内在化された彼岸の点滅
逃走に続く逃走。何処までも逃げの歯車が根幹を動かす。錆が魂に付着し、肉体を蝕む。
「居場所がない」と孤独に嘆く彼女の全てが虚言であり、欺瞞に包まれていた。
闘争自体が逃走だ。思考を麻痺させ、鈍感に、そして盲目的に自己を消費する。君はこの世界を生きられない。
白紙ですらない。物体すらない。何ひとつない。
自己像と主体の相克。生きる屍に過ぎない。
気付いてほしかった。気付かないでほしかった。笑ってほしかった。泣かないでほしかった。

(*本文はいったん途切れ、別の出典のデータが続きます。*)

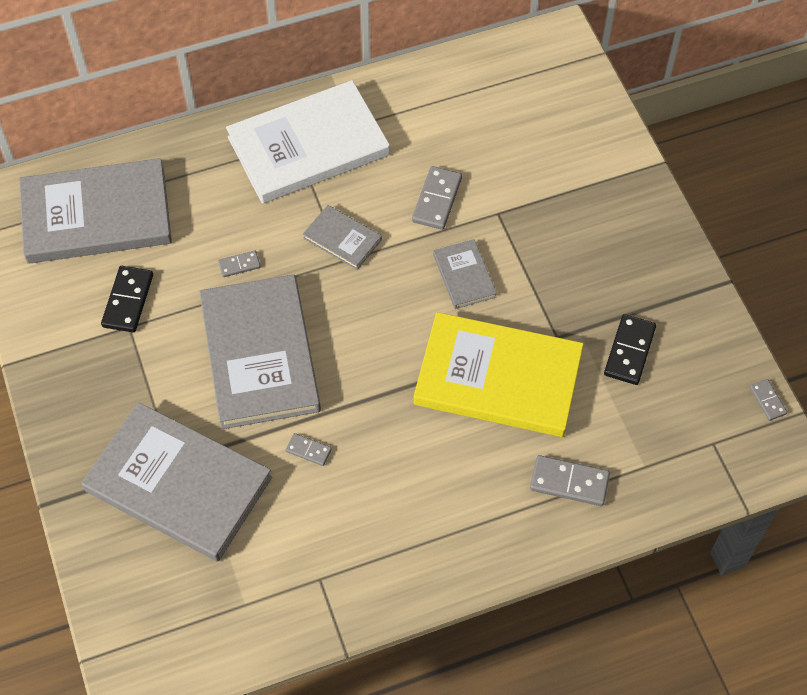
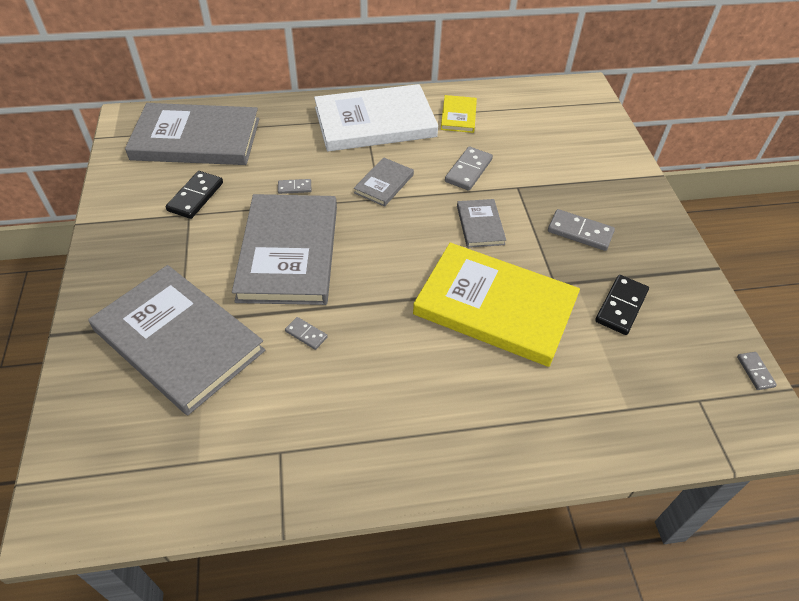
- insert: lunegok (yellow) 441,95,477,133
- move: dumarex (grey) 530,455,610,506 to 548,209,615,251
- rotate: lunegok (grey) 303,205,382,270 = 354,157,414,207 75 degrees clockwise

絶えない乖離の連鎖が偽りを構築する。君はこの場所に来るべきではなかった。
内在化された彼岸が常に点滅を繰り返し、ないはずの境界線を反復する。
救済は救済なのか?
言語化できない。脳内に蠢く実態なき感情が独りでに歩き始める。
「一旦休もう」
掃いて捨てるほどの安直な言葉。僕の断片が返答をする。失った優しさの呼び声。もうそこにはいないのに。
縋るべき絶対性を失った。羽の存在を信じることができなければ、鳥は空を飛ぶことはできないのだ。
僕はただ彼女の背中をさすることしかできなかった。